Is there any value in signing and dating an image?
It is not necessary to sign or date your work in order to protect your work under the U.S. copyright law. However, including this information on the work may provide certain benefits, such as:
1) It identifies the author of the work, which may be useful for parties seeking permission to use the work.
2) Signing and dating may assist in preventing a work from becoming an “orphan work” by identifying the author and/or specifying the term of the copyright.
3) If the author’s real name appears on the work, the term of the copyright could be based on the life of the author plus seventy years. Thus, including this information may be useful in determining whether the work is protected by copyright and when the copyright will expire.
4) If the author’s real name does not appear on the work (i.e., if the author is anonymous), if the author’s pseudonym appears on the work instead of his or her real name, or if the work is a “work made for hire,” then the term of the copyright is not based on the life of the author plus seventy years. Instead, the term would be based on the year that the work was created or the year that the work was published. Thus, if the work is, in fact, anonymous, pseudonymous, or a work made for hire, including a date may be useful in such cases determining the term of the work.
In enacting the Visual Artists Rights Act (VARA) in 1990, Congress provided authors of certain types of visual works of art the “moral rights” of “attribution” and “integrity” under section 106A of the Copyright Act.
Simply put, the right of attribution provides authors the right to claim or disclaim authorship of a work. The right of integrity provides authors the right to the right to prevent any intentional distortion, mutilation or other modification of a work which is prejudicial to the artist’s reputation or honor and to prevent the destruction of a work of recognized stature by any intentional or grossly negligent act.

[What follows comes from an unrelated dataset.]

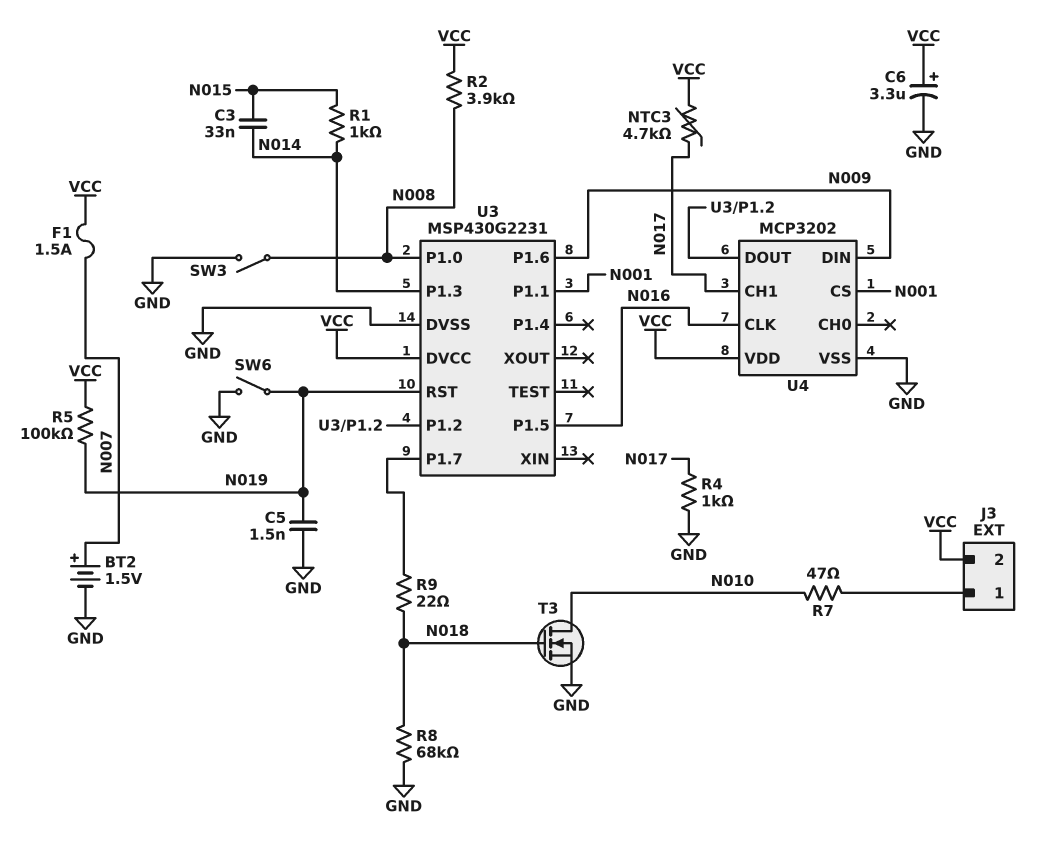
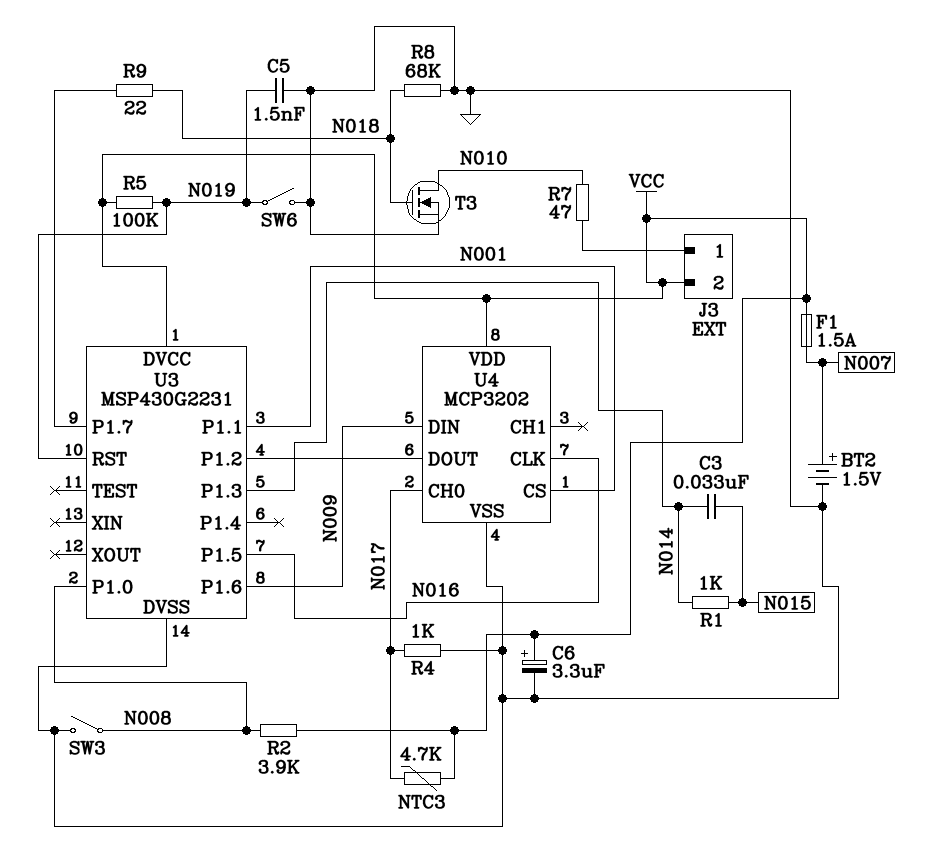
U4 pin CH0: none -> N017
U4 pin CH1: N017 -> none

Among other requirements, the statutory definition of a “work of visual art,” states that the work must either bear the signature or other identifying mark of the author. So, while the copyright law does not require an author to sign and date their work for purposes of basic copyright protection, a signature or other identifying mark is one of several specific requirements for a work to qualify as a “work of the visual arts” for purposes of enforcing the rights of attribution and integrity. See 17 U.S.C. § 106A.